Pakistan to start Proton car production as Malaysia investments signed

ISLAMABAD, March 22 (Reuters) - A joint venture between Malaysia’s Proton Motors and Pakistan’s Al-Haj group will begin producing cars from June, officials said on Friday at a ceremony in Islamabad unveiling a series of business accords between the two countries.

The Proton joint venture, first agreed last year, was the centrepiece of a series of agreements signed during a visit of Malaysian Prime Minister Mahathir Mohamad. Pakistani officials said the deals would total around $800-900 million.

“These partnerships are just the beginning and I look forward to more and more partnerships,” Board of Investment chairman Haroon Sharif said at the signing ceremony, at which Mahathir presented Pakistani Prime Minister Imran Khan with a symbolic car key.

The Proton plant, near the southern port city of Karachi, is the latest in a series of assembly deals set up in Pakistan by international auto makers including Volkswagen AG and Hyundai Motors.

“We were told that the first Proton which will be assembled here will be on the roads next June in Pakistan,” Sharif said.

The deals come as Pakistan steps up efforts to attract foreign investment. The country is struggling with a ballooning current account deficit and a balance of payments squeeze that has forced it into bailout talks with the International Monetary Fund.
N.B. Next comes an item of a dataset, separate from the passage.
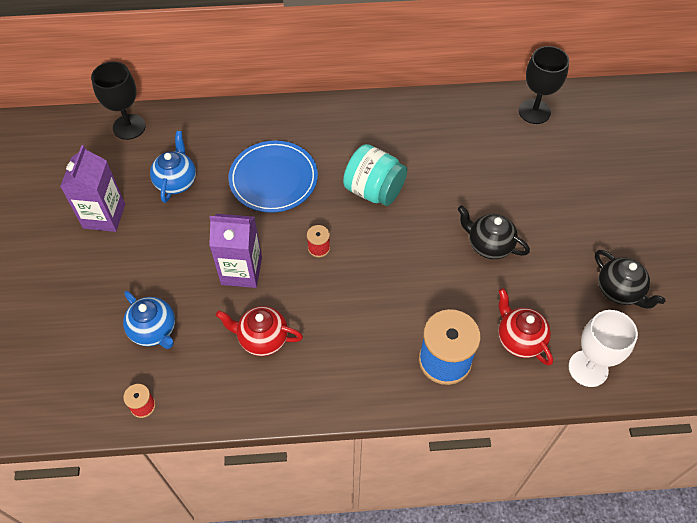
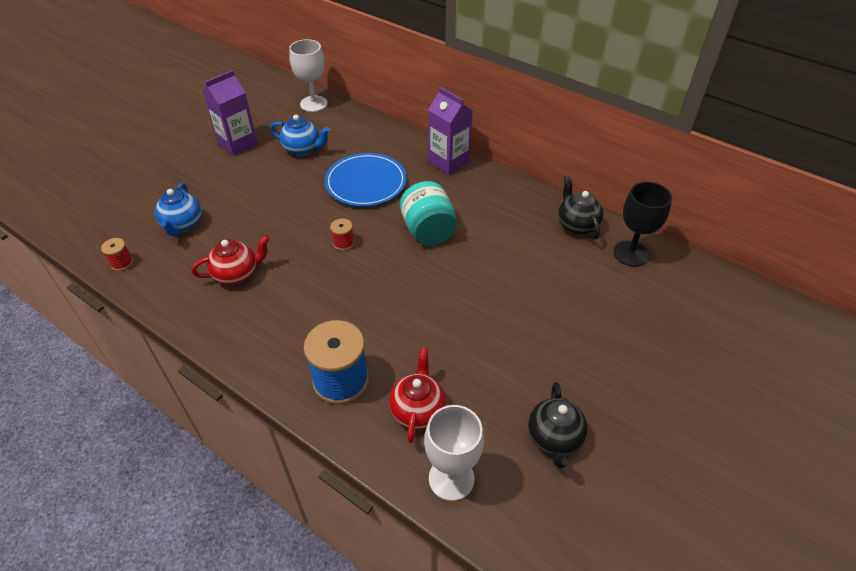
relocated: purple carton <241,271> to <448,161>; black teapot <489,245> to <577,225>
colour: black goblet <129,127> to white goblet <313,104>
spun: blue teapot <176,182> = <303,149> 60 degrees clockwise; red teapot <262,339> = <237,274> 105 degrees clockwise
In recent months, it has signed multibillion dollar credit and investment deals with countries including Saudi Arabia and the United Arab Emirates. It is also a central part of China’s vast Belt and Road Initiative through the $60 billion China Pakistan Economic Corridor.

As well as the Proton accord, Malaysia's Edotco Group IPO-EDOT.KL signed agreements in the telecoms sector with local units of China Mobile and Telenor, as well as local mobile group Jazz.

Other deals included a halal meat agreement signed by the foods unit of Pakistan’s Fauji Foundation conglomerate and a $20 million venture capital agreement between Pakistan’s Fatima Ventures and Gobi Partners of Malaysia. (Reporting by James Mackenzie; Editing by Kirsten Donovan)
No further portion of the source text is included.